Gadanho diz isso mesmo, quando refere que "a hipótese de este acesso (aos media) garantir a construção de uma nova representatividade – e legitimidade – social da produção arquitectónica no âmbito do quotidiano", apontando-lhe no entanto o reverso da medalha: "o enfoque passa aqui a ser o acesso da arquitectura à construção da esfera pública e o modo como esse acesso gera uma sujeição ao escrutínio que, eventualmente, perturba a autonomia da arquitectura".

Dessa forma, como aliás em qualquer outra situação de mediatização, os eventuais ganhos resultantes da exposição pública resultam numa espécie de obrigação de manutenção de uma imagem consistente e coerente com aquela que foi sendo construída por essa via; resultando evidentemente todo esse processo numa aparente redução da complexidade própria do fenómeno arquitectónico.
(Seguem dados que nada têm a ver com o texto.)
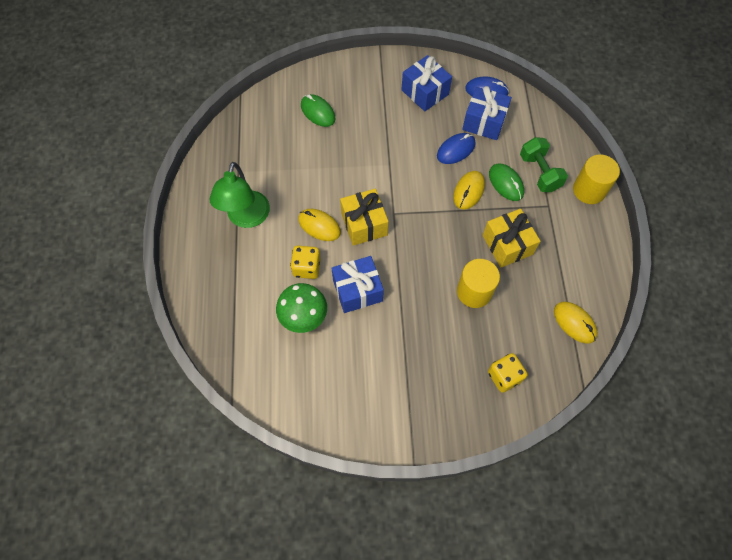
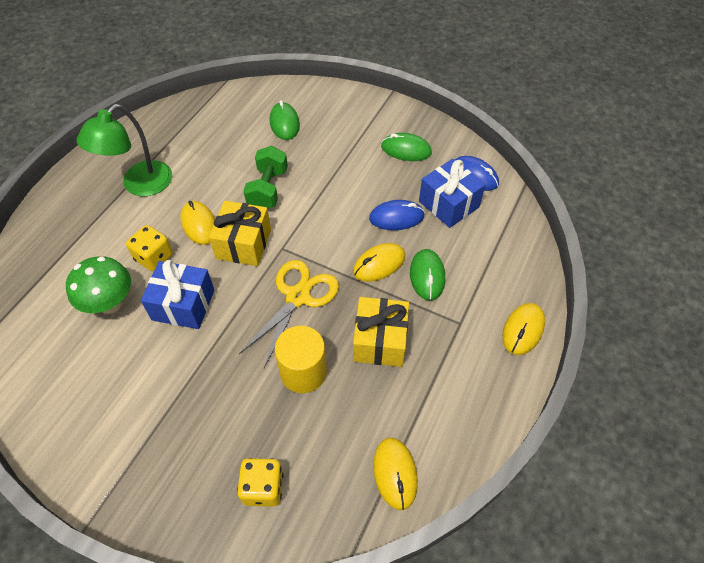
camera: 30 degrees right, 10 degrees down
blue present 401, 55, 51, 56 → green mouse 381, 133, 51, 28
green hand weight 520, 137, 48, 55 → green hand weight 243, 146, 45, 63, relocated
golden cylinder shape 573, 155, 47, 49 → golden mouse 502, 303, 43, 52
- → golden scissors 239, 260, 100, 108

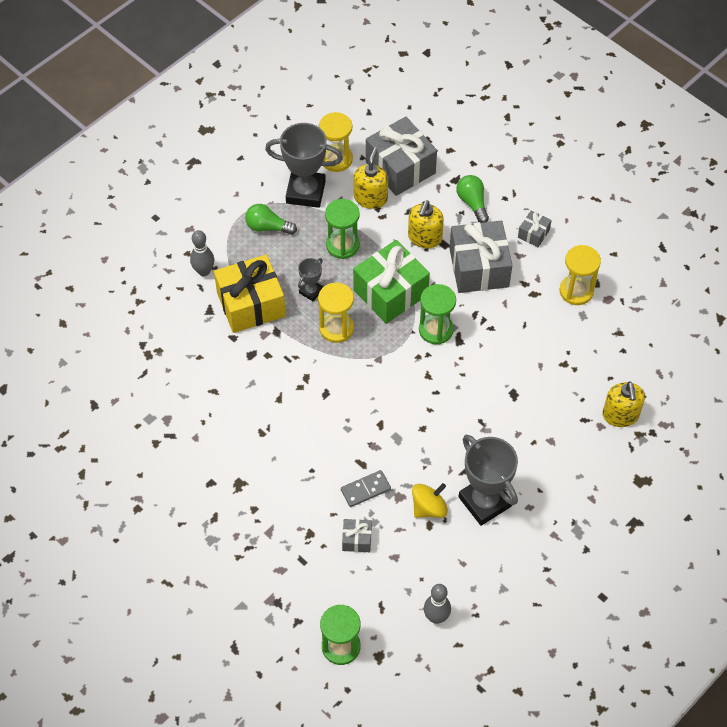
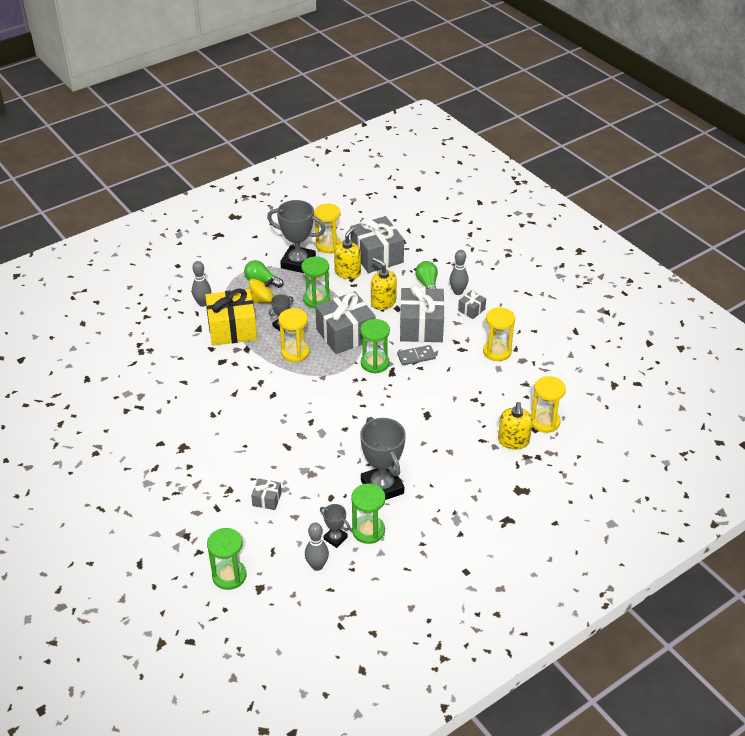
camera: 10 degrees right, 15 degrees down
golden pump bottle 408, 200, 36, 48 → golden pump bottle 371, 257, 26, 53, 105 degrees clockwise
green present 353, 240, 77, 84 → ash-grey present 315, 291, 61, 63
ash-grey domino piece 341, 470, 50, 37 → ash-grey domino piece 397, 345, 39, 20, relocated
golden spinning top 412, 483, 36, 35 → golden spinning top 249, 278, 25, 25, relocated
- → ash-grey tenpin 449, 250, 20, 45
- → golden sand timer 531, 376, 35, 57
- → green sand timer 351, 483, 35, 61
- → ash-grey trophy 320, 504, 30, 44

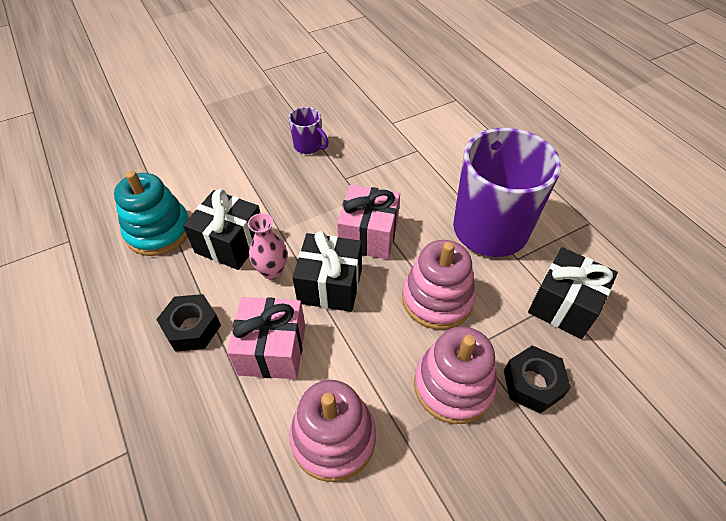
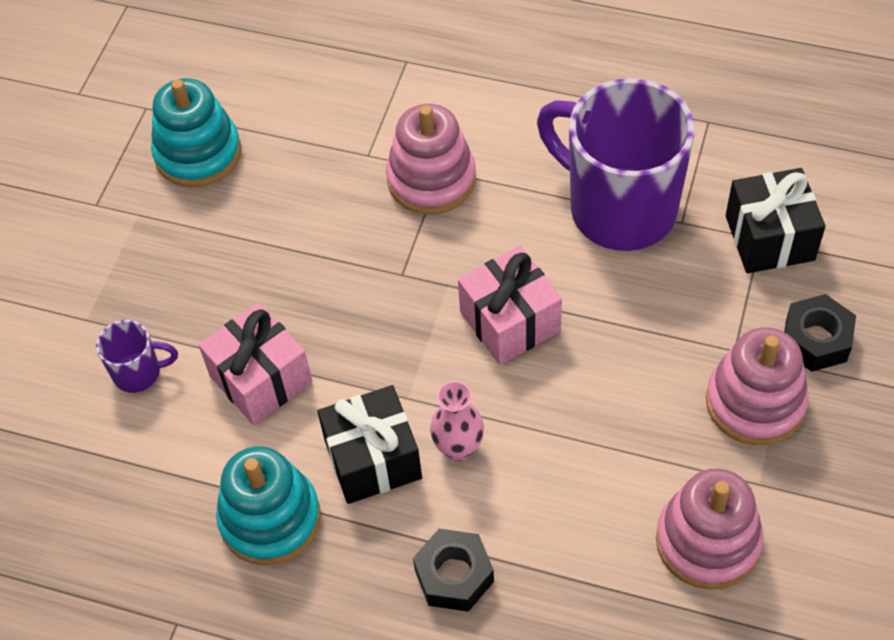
camera: 40 degrees left, 5 degrees up
purple coffee mug 289, 107, 40, 47 → purple coffee mug 96, 320, 82, 73, relocated
jet-black present 293, 231, 69, 81 → -
rosy stacking toy 402, 240, 74, 90 → rosy stacking toy 386, 104, 90, 111, relocated
rosy present 227, 297, 78, 82 → rosy present 198, 302, 114, 123, relocated
- → aqua stacking toy 151, 78, 90, 110

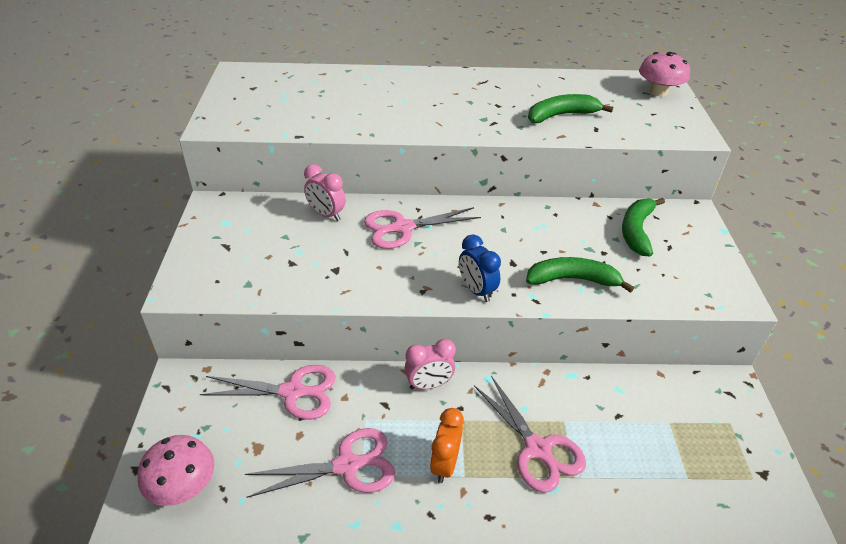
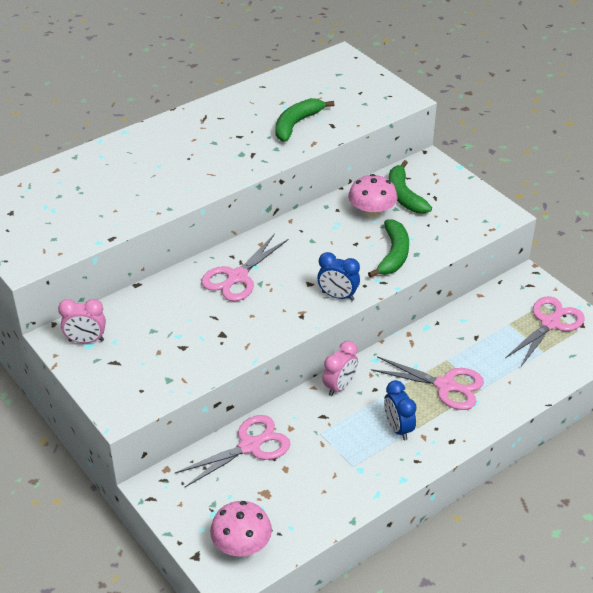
camera: 35 degrees left, 0 degrees up
rosy toadstool 639, 52, 51, 44 → rosy toadstool 348, 174, 49, 44, relocated
rosy alarm clock 304, 164, 42, 57 → rosy alarm clock 58, 299, 48, 44, relocated
green banana fruit 526, 257, 108, 36 → green banana fruit 368, 219, 41, 59, 135 degrees clockwise
orange-coloured alarm clock 430, 408, 34, 75 → blue alarm clock 384, 380, 32, 60
rosy scissors 245, 428, 150, 70 → rosy scissors 505, 296, 80, 70, relocated

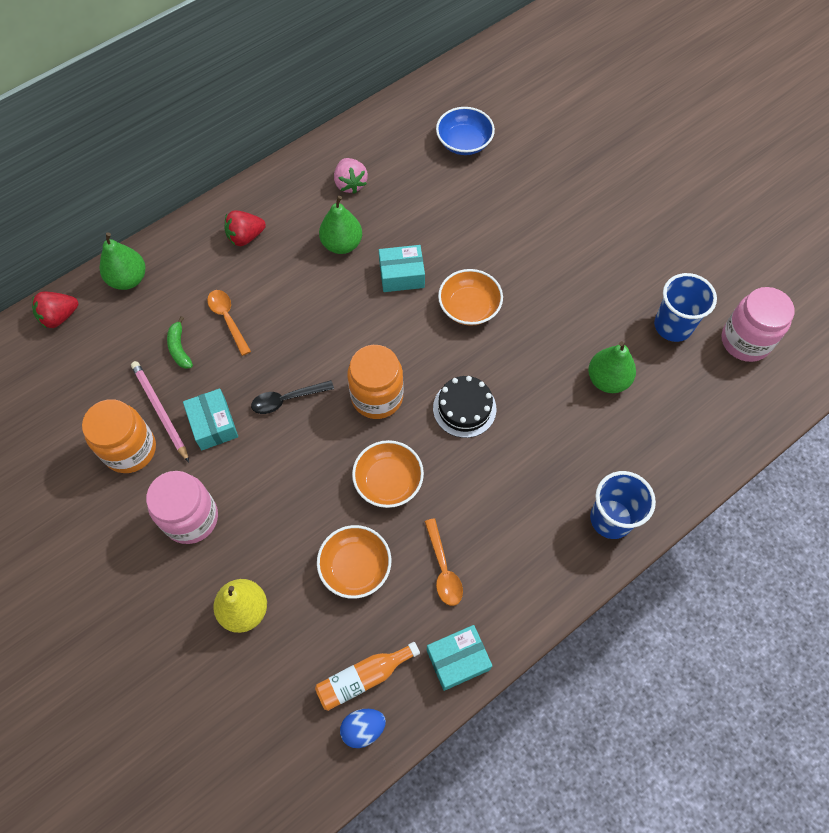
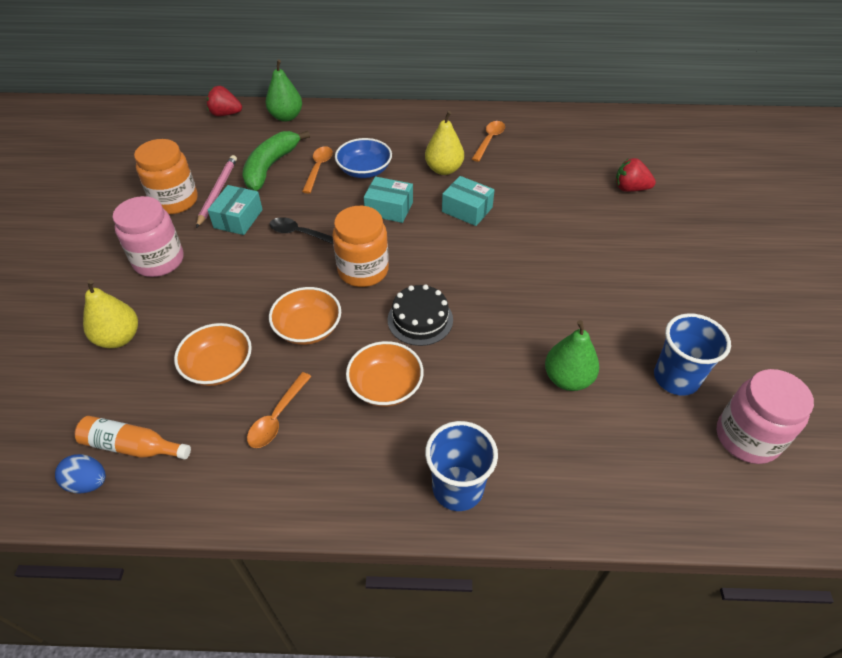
camera: 40 degrees right, 15 degrees down
blue bowl 436, 107, 59, 48 → blue bowl 335, 138, 57, 40, relocated
rosy berry 334, 158, 34, 36 → orange-coloured teaspoon 472, 121, 33, 41
green pear fruit 319, 196, 43, 58 → golden pear fruit 425, 111, 39, 64
red berry 224, 210, 42, 36 → red berry 615, 158, 41, 34, relocated
orange-coloured bowl 438, 269, 65, 57 → orange-coloured bowl 346, 341, 78, 66, relocated
green banana fruit 167, 316, 26, 53 → green banana fruit 242, 131, 68, 60, x1.94
aqua package 427, 625, 65, 66 → aqua package 364, 177, 49, 46, relocated

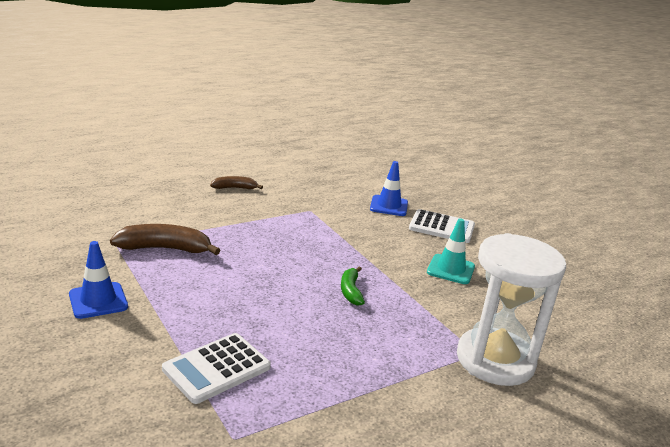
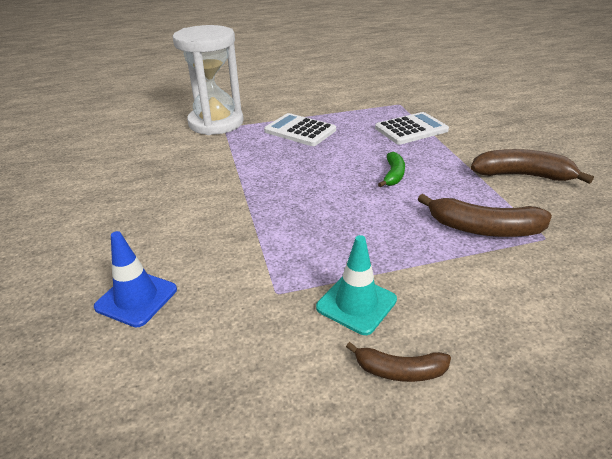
camera: 160 degrees left, 10 degrees up
pure white adding machine 409, 209, 66, 34 → pure white adding machine 264, 113, 72, 33, relocated
aqua traffic cone 427, 219, 48, 65 → aqua traffic cone 316, 235, 81, 100, relocated
blue traffic cone 69, 241, 59, 78 → brown banana fruit 471, 149, 123, 35
green banana fruit 341, 266, 24, 40 → green banana fruit 378, 152, 27, 35, relocated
Gadanho di-lo de outra forma: "mesmo que a sociedade conte ainda com o reduto da opinião do especialista, a opinião em termos mais gerais foi, de facto, reconstruída como o adversário público e social do discurso especializado; quer isto dizer; houve um aparente fenómeno em que os media especializados foram sendo substituidos pelos media generalista".

Não sendo exactamente assim - até porque essa redução será, por princípio, apenas aparente; jogando o próprio jogo mediático, numa estratégia de sobrevivência nesse outro mundo já tão distante da cultura própria dos arquitectos -, certo é que esse fenómeno irá trazer mudanças evidentes na forma com que a disciplina se comunica e, por tal (que o digam os semiologistas), alterações na própria forma de a pensar, à arquitectura. Para o exemplificar, bastaria olhar para o fenómeno Bjarke Ingels, não apenas do ponto de vista do autor - preocupado em montar uma estratégioa de marketing -, mas também do ponto de vista dos clientes - que passam a entender um discurso construido à sua medida - e, mais surpreendente ainda, a própria cultura disciplinar - que sofre evidentes alterações, reduzindo-se às normativas do discurso criado.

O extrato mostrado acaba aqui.